Action term  BioLexicon ( 48 )  

Chemical, gene and disease recognizers

We cast the problem of recognizing chemicals, genes and diseases as a named entity recognition (NER) task. Specifically, we modelled the data using conditional random fields (CRFs) ( 49 ).

As the development corpus did not contain locations of entities nor the exact forms in which they appear in the documents, the first challenge we addressed was the generation of silver-annotated corpora suitable for the named entity recognition task. Leveraging the CTD vocabularies, we determined the locations of chemical, gene and disease mentions in the abstracts using case-insensitive exact string matching. This, however, introduced a considerable amount of noise because of the ambiguity of certain names (e.g. the chemical ‘lead’ matches verbs of the same form). To mitigate this problem, we exploited the testing facility ( http://bc.ctdbase.org/ws ) provided by the CTD track organizers to identify and filter out false-positive results returned for each document. The remaining entities (i.e. the true-positive results) were then used in silver-annotating the documents in the corpus with their specific locations in text.

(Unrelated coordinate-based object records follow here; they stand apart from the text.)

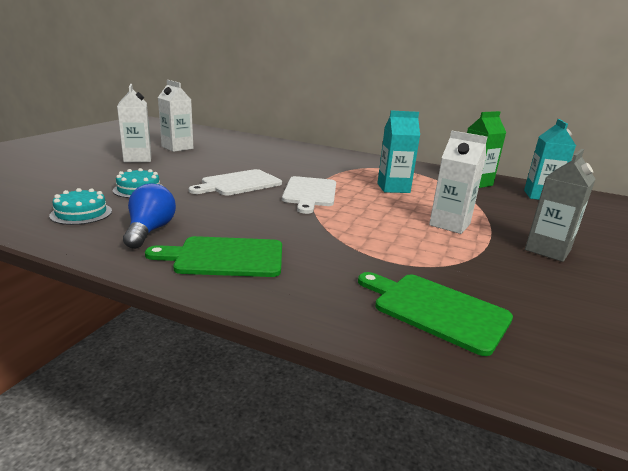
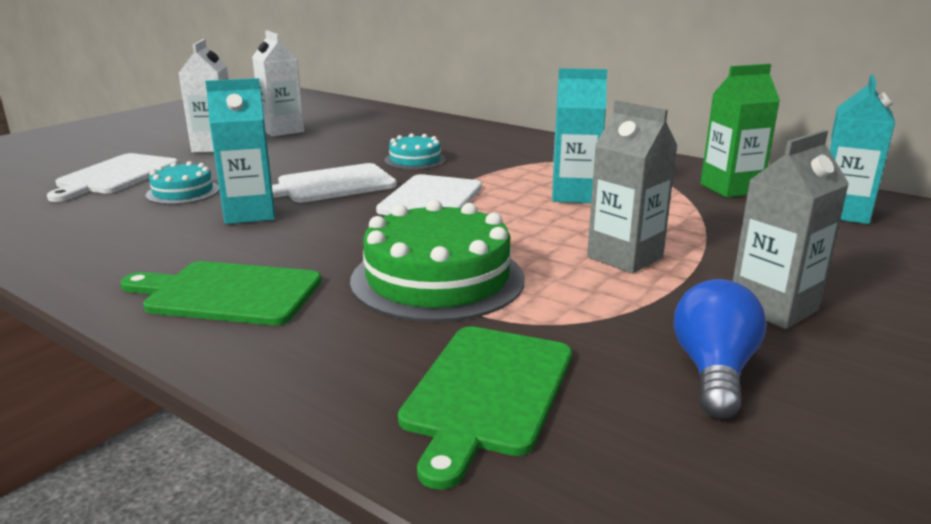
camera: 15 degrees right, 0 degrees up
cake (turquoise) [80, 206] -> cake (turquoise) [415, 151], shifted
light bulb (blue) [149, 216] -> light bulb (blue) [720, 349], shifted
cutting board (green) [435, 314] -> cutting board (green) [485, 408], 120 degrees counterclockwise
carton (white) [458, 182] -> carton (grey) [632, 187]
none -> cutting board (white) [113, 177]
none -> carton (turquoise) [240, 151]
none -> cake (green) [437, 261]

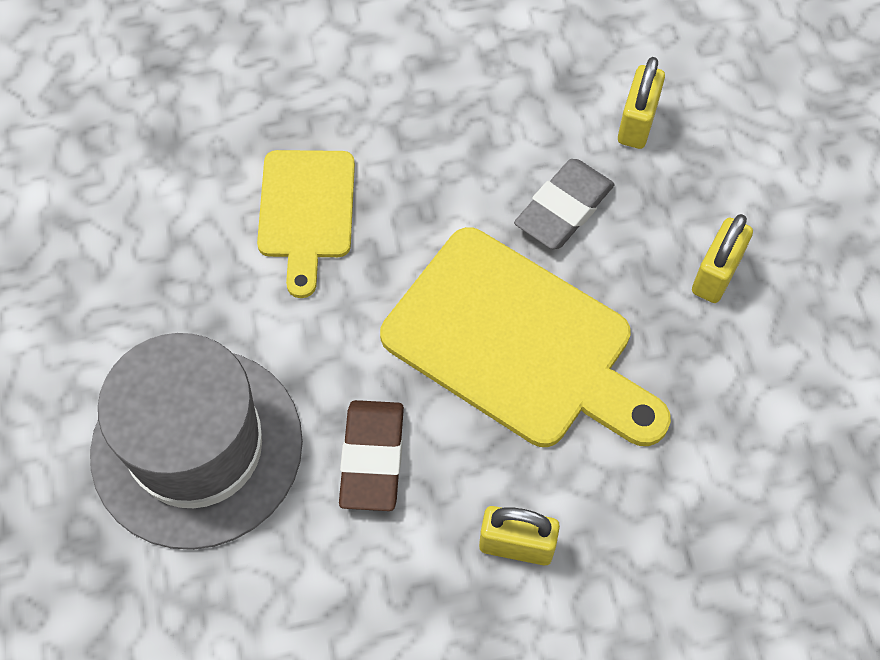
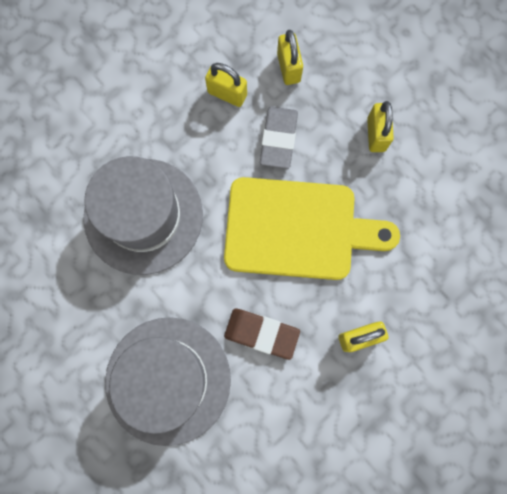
camera: 30 degrees left, 15 degrees up
cutting board (yellow) [306, 224] -> hat (grey) [143, 215]
eraser (brown) [371, 455] -> eraser (brown) [262, 334], 45 degrees counterclockwise
none -> padlock (yellow) [226, 85]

We observed, however, that in silver-annotating the corpus for diseases, many of the names in the gold standard annotations were missed because of the various ways in which they are expressed in text. For instance, the name ‘leukopenia’ appears as a curated disease for one of the abstracts and while the adjective ‘leukopenic’ appears in text, the name itself (or any of its synonyms) does not. To capture such cases, we developed a heuristic, approximate string matching method based on overlapping stemmed tokens. This algorithm is based on the steps outlined in Table 4 and is applied to both the dictionary entries in the CTD disease vocabulary as well as the noun phrases in text. For each noun phrase-dictionary entry pair, a score is computed based on the number of common tokens. If the score is greater than an established threshold, the matching tokens are silver-annotated in text.

Table 4.

Approximate string matching algorithm applied to produce silver annotations

Step Phrase in text CTD entry 
Input injured by stun gun Stun Gun Injury 
Case normalization injured by stun gun stun gun injury 
Stop word removal injured stun gun stun gun injury 
Stemming injur stun gun stun gun injur 
Reordering gun injur stun gun injur stun 
Step Phrase in text CTD entry 
Input injured by stun gun Stun Gun Injury 
Case normalization injured by stun gun stun gun injury 
Stop word removal injured stun gun stun gun injury 
Stemming injur stun gun stun gun injur 
Reordering gun injur stun gun injur stun 

As an initial step to the training of CRF models, the abstracts were pre-processed by sentence splitting [using the MEDLINE sentence model in LingPipe ( http://alias-i.com/lingpipe )], tokenization [using OSCAR4 ( 50 )] and part-of-speech and chunk tagging [using GENIA Tagger ( 51 )]. The NERsuite package ( http://nersuite.nlplab.org ), our CRF implementation of choice, generates lexical, orthographic, syntactic and dictionary match features that were used in the training of the CRF models. In tagging named entities in input abstracts, NERsuite generates the same set of features and assigns begin-inside-outside labels to the token sequences using the trained models. These labels are then processed to produce responses, i.e. text spans corresponding to recognized concepts.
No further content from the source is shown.